Bien que le tout n’était pas très populaire à ce moment, les investissements dans le réseau routier lors des années vingt permirent aux adeptes du camping de vivre cette nouvelle passion en plus grand nombre.

D’un autre côté, au Canada, les autocaravanes (non tractées par un véhicule) firent leur apparition à Montréal en 1910. C’était en fait un modèle unique qui avait été fait sur mesure en provenance des États-Unis.

Les clubs de camping

Avec le développement des véhicules récréatifs, il fallait créer des infrastructures qui seraient en mesure d’accueillir les adeptes de ce nouveau mode de vie.
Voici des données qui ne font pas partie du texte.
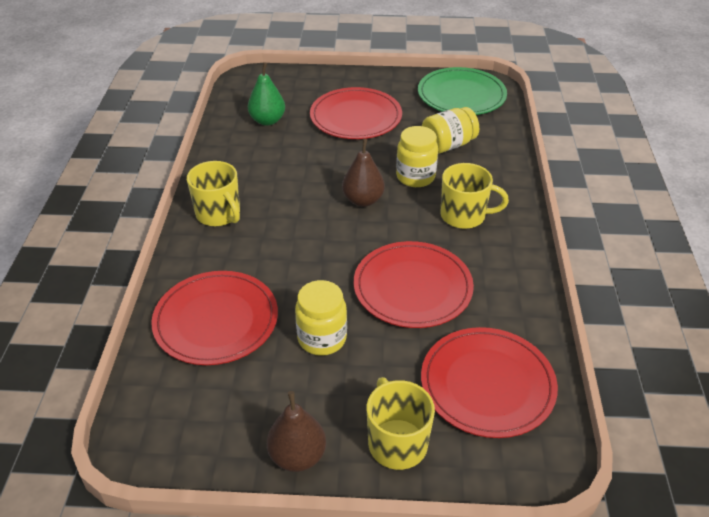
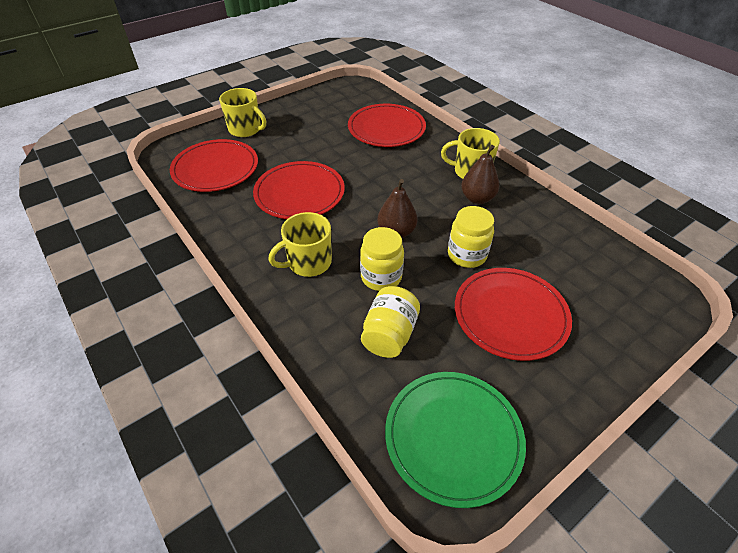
camera: 140 degrees right, 5 degrees up
(267, 120) = (568, 260): green pear -> none
(297, 456) = (286, 108): brown pear -> brown pear (477, 198)
(322, 338) = (324, 146): yellow jar -> yellow jar (467, 255)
On surnommait ces endroits les « Tin Can Tourist Camps », nommés selon les voyageurs qui parcouraient le pays à bord de leur « boîte de métal ». Ces lieux se seront progressivement modernisés.

Une croissance accrue au milieu du siècle

Selon Trailica, un important détaillant ontarien, ce serait au milieu des années 50 que l’industrie des véhicules récréatifs se serait réellement développée. En effet, ce serait à ce moment que les principales entreprises fabricant des VR se seraient lancé en affaires, détectant un intérêt réel du marché à cette époque. Les autocaravanes commencèrent alors à devenir de plus en plus populaires. Ce serait d’ailleurs dans ces années que le très célèbre « Winnebago » aurait été lancé; cette marque est encore aujourd’hui employée par bien des gens pour désigner les autocaravanes, ce qui témoigne de sa vigueur de l’époque.

Au fil du temps, les véhicules devinrent de plus en plus gros et de plus en plus confortables.

Les véhicules récréatifs aujourd’hui

Grâce aux nouvelles technologies et à la diversification des intérêts des consommateurs, différents modèles de VR se sont développés. Il n’est maintenant pas rare de voir des voitures intermédiaires transporter des roulottes ultralégères, ce qui aurait été réservé il y a quelques années aux camionnettes ou à d’autres véhicules nettement plus puissants. C’est donc un loisir qu’on pourrait qualifier de relativement accessible.

Aujourd’hui, quelques associations représentent l’industrie du VR à travers le Canada. Les deux associations les plus connues sont probablement Liberté en VR, qui fait la promotion de l’activité tout en représentant les commerçants, ainsi que l’Association des Commerçants de Véhicules Récréatifs, qui s’était chargée entre autres d’évaluer les impressionnantes retombées économiques de l’industrie.